Conversation from many coaching or Options Review sessions.
Me: “What do you want to write about?”
Other person: “I’d like to write about [topic], but I don’t think I have anything to say that hasn’t been said.”
If you expect to come up with a new great truth, you’re probably right. But that doesn’t mean that what you have to say won’t be worth reading.
What you say will probably be unique, not just different. If it flows through your brain and spirit, what you write will be different from everyone else. Your life experiences and your perspective are unique. They are what will make your book or blog post different.
What you say may not be new to you, but it will be new to some people. Sometimes it’s a matter of how you phrase it. Sometimes the reader will be ready to understand something he or she may have read a thousand times before. Let me share an example from my life.
Last week, I read Lolly Daskal’s post, “Expectations Mislead Us,” and the following paragraph jumped out at me.

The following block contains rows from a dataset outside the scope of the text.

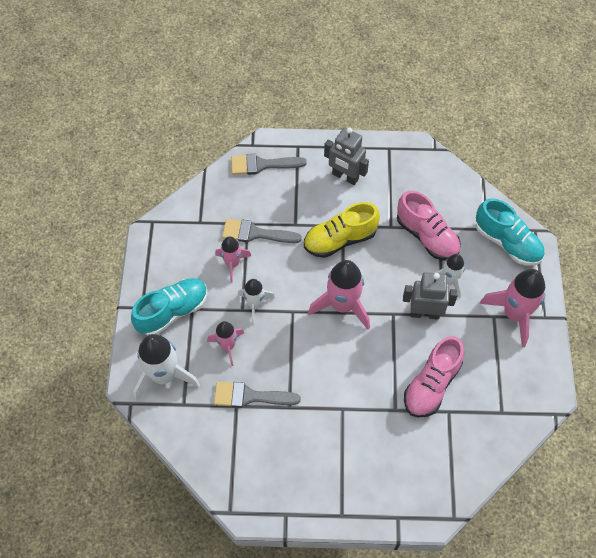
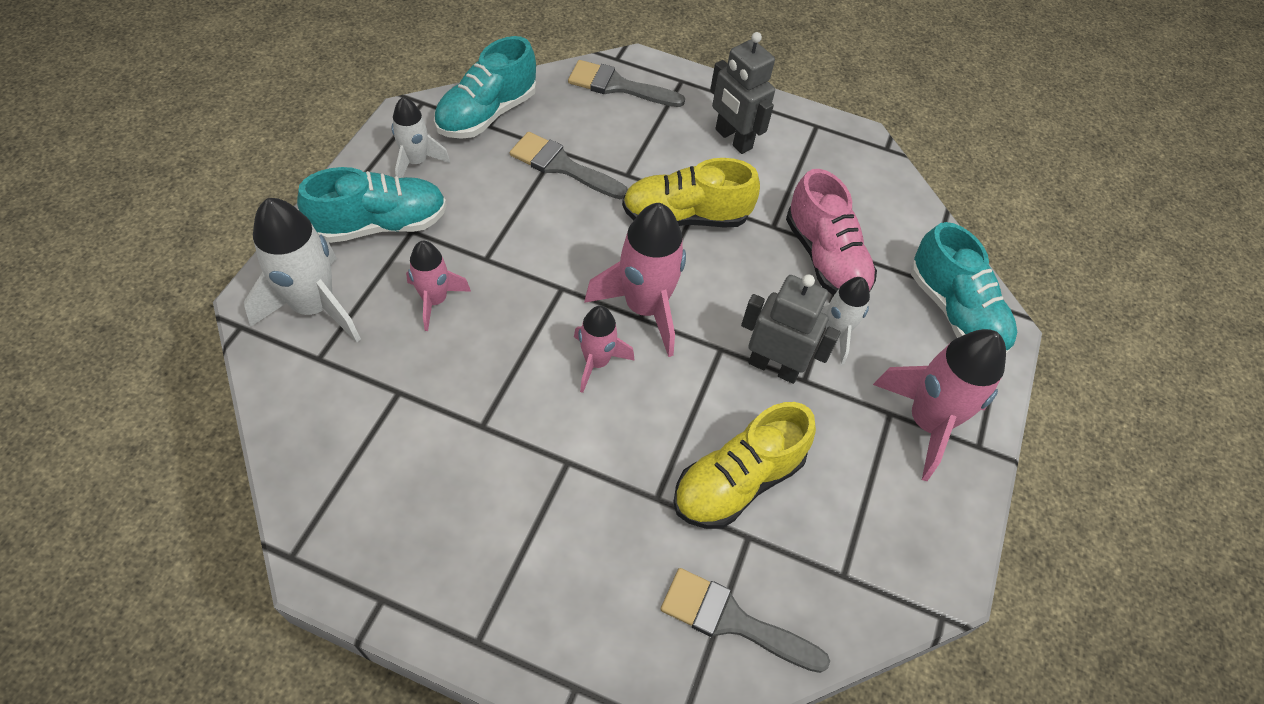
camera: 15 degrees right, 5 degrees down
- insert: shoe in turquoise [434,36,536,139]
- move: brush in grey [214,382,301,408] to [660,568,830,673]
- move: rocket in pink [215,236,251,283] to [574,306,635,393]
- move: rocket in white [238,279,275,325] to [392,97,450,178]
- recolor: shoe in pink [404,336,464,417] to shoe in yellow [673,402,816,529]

“When we expect something and it doesn’t happen, we feel insecure. We experience pain. And when we suffer, we have a hard time letting go.”
That’s not a new truth. I’ve heard it or read it many times. But when I read the post, it was a huge insight. I guess I was ready.
Here’s one more thing. If you’re writing a book, the time to decide if there’s something worthwhile to say is not before you decide to write. Write it. Get it out. Get it down. Then you can revise it, improve it, and evaluate it.
This post was inspired by Mary Jo Asmus’ excellent post about courage in writing and leadership titled: “Crossing the bridge from self-doubt to courage.”